Former FBI Director James Comey says US President Donald Trump asked him to drop an investigation of former national security adviser Michael Flynn as part of a probe into Russia’s alleged meddling in the 2016 presidential election.
In written testimony on Wednesday, Comey said Trump told him at a meeting in the White House in February: “I hope you can see your way clear to letting this go, to letting Flynn go.”
The testimony from Comey, who will appear in person before a Senate panel at midnight (AEST) on Thursday, puts more pressure on the Republican whose presidency has been overshadowed by allegations that Moscow helped him win last year’s election.
But Trump, through his outside counsel, said he felt “completely and totally vindicated” by the account.
“The president is pleased that Mr Comey has finally publicly confirmed his private reports that the president was not under investigation in any Russian probe,” Marc Kasowitz, Trump’s lawyer, said in a statement.

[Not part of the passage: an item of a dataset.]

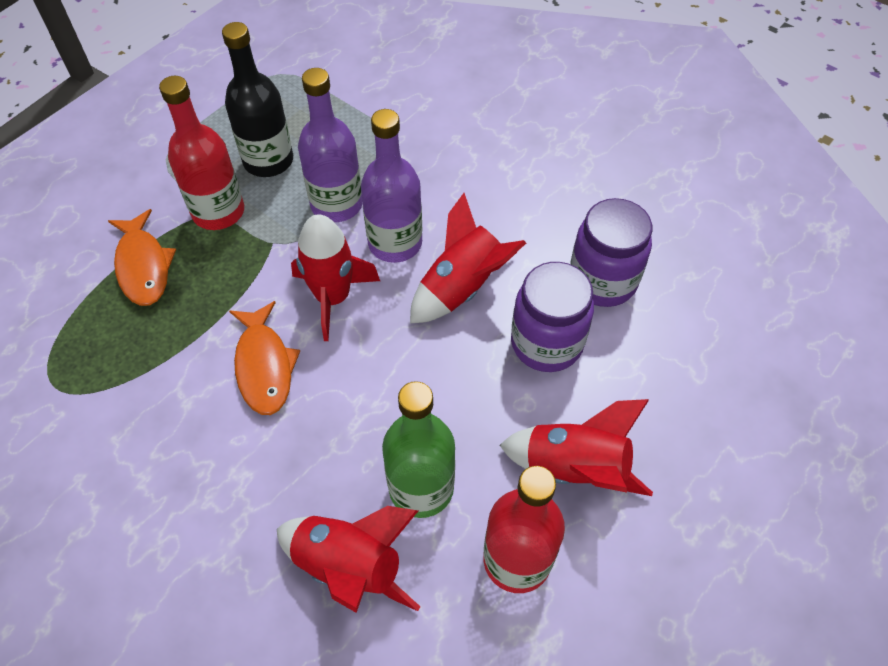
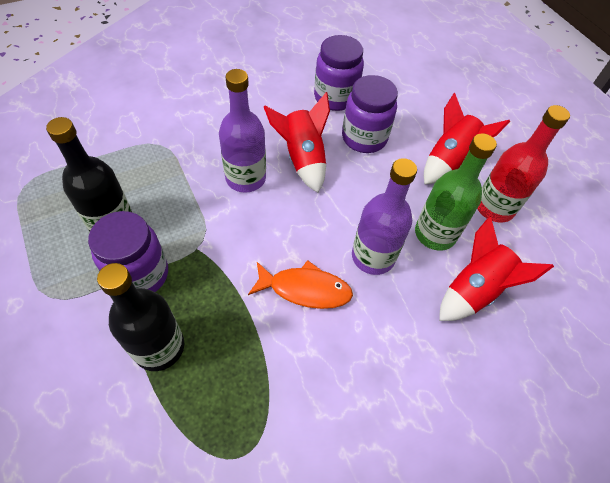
camera: 70 degrees left, 0 degrees up
(143, 266) = (159, 347): orange fish -> black bottle
(218, 212) = (140, 274): red bottle -> purple jar
(333, 297) = (270, 228): red rocket -> none
(336, 204) = (188, 197): purple bottle -> purple bottle (373, 256)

Trump fired Flynn in February in a controversy over contacts between the retired general and the Russian ambassador to the United States. The FBI has been investigating Flynn as it looks into allegations of links between Russia and the Trump campaign.
In his statement, posted on the Senate Intelligence Committee’s website, Comey said Trump also called him on March 30 to say he had nothing to do with Russia and asked what “we could do to lift the cloud” of the FBI’s Russia investigation.
During that phone call, Comey said he told Trump the FBI was not investigating the president personally. “He repeatedly told me: ‘We need to get that fact out,'” Comey said.